Volumes of post-fire debris flows are greatly enhanced by valley network aggradation providing readily transportable sediment during subsequent storms. Sediment transported by dry ravel and overland flow in response to wind and rain on recently burned steeplands creates temporal and spatial patterns of local sources and sinks. To quantify these post-fire changes in southern California, we mapped geomorphic process signatures on high-resolution topography derived from repeat ground-based terrestrial lidar surveys (TLS) of two steep, zero-order catchments.

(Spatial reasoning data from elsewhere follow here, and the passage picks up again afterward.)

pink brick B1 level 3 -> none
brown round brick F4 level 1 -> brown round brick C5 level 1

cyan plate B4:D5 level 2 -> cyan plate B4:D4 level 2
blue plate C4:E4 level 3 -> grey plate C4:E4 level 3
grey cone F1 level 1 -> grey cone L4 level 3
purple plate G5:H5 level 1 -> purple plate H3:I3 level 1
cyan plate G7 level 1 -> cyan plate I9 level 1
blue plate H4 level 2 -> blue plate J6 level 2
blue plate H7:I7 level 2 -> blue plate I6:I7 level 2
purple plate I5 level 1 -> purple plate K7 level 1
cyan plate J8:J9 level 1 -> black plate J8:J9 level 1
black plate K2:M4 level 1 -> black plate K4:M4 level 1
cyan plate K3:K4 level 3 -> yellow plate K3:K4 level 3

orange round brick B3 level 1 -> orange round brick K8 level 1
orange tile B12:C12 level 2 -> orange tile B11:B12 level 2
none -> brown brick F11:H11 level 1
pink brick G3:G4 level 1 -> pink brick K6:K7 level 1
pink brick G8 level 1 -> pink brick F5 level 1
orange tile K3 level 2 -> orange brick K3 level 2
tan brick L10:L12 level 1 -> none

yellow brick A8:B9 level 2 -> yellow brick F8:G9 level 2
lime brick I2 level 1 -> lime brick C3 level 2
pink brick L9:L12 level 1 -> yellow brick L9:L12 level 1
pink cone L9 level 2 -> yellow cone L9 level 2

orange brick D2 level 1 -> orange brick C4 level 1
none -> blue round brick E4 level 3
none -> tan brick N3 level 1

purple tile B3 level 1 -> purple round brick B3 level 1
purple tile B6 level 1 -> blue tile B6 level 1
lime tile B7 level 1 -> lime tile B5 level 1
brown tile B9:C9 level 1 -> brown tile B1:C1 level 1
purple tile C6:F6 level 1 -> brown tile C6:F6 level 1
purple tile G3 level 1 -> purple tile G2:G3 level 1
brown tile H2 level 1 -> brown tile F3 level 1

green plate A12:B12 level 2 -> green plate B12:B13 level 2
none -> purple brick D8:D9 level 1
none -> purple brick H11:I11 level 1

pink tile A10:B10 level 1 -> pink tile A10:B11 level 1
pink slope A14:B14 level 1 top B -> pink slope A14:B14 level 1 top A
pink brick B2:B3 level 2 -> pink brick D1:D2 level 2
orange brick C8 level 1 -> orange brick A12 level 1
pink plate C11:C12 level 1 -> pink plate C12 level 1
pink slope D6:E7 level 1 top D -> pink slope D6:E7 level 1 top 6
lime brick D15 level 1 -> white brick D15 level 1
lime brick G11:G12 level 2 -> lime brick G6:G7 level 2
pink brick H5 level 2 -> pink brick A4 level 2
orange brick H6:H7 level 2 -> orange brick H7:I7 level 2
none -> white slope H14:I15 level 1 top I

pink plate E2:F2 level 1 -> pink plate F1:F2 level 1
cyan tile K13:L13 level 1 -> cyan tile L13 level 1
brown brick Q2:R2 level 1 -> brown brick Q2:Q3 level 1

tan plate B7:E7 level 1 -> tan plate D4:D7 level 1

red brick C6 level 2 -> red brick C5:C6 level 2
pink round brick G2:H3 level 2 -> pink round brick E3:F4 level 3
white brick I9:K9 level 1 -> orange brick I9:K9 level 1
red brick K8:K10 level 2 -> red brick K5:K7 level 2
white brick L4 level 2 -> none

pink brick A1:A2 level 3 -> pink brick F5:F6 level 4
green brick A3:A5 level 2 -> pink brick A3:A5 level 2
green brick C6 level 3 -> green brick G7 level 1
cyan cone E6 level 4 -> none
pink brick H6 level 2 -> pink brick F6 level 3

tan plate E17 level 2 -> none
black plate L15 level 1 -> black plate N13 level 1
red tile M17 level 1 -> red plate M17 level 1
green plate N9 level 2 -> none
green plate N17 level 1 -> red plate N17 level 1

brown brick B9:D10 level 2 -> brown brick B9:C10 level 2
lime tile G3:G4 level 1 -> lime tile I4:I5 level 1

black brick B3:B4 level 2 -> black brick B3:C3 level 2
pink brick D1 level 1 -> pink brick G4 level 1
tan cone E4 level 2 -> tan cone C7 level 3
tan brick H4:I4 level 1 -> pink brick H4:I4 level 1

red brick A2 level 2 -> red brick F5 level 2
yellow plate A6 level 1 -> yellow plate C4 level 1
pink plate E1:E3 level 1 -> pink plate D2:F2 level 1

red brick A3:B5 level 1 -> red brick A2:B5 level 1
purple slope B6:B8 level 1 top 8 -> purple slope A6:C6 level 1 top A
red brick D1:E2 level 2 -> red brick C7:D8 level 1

Through repeat TLS, generation of bare-earth model DEMs, and field mapping we documented how patterns of exhumed bedrock, sediment redistribution/volume changes on hillslopes, and sediment infilling of low-order valleys rapidly altered both the variable source area for overland runoff and the sediment available for transport by post-fire debris flows. Hillshade, gradient, and curvature bases with 1-m contours were most useful to distinguish geomorphic processes whereas elevation difference maps between repeat surveys were most useful in estimating volumes of sediment redistribution. We derived ten distinct map units through field observations of topographic character, sedimentary structures, and depositional or erosional relationships. Associated descriptions of map units include surface morphology, sediment texture and character, consistence, vegetation and root types, and relative age categories. Map unit boundaries varied over time in response to changing rainfall/runoff relationships, storm magnitudes, and local conversion to sediment supply limited conditions where the underlying bedrock or competent A-horizon was exhumed. Observations indicated that macro-scale rills (~5-20 cm wide) primarily formed where loose, granular material and post-fire ash and charcoal deposits remained. Hence, the absence of rilling does not necessarily indicate a lack of overland flow, but rather may denote the exposure of more resistant materials with lower infiltration capacities. An understanding of how such surfaces may promote runoff generation and potential mobilization of sediment aggraded in the valley axes, generally <1m³ volume per meter of channel length, during runoff events improves predictions of debris flow initiation.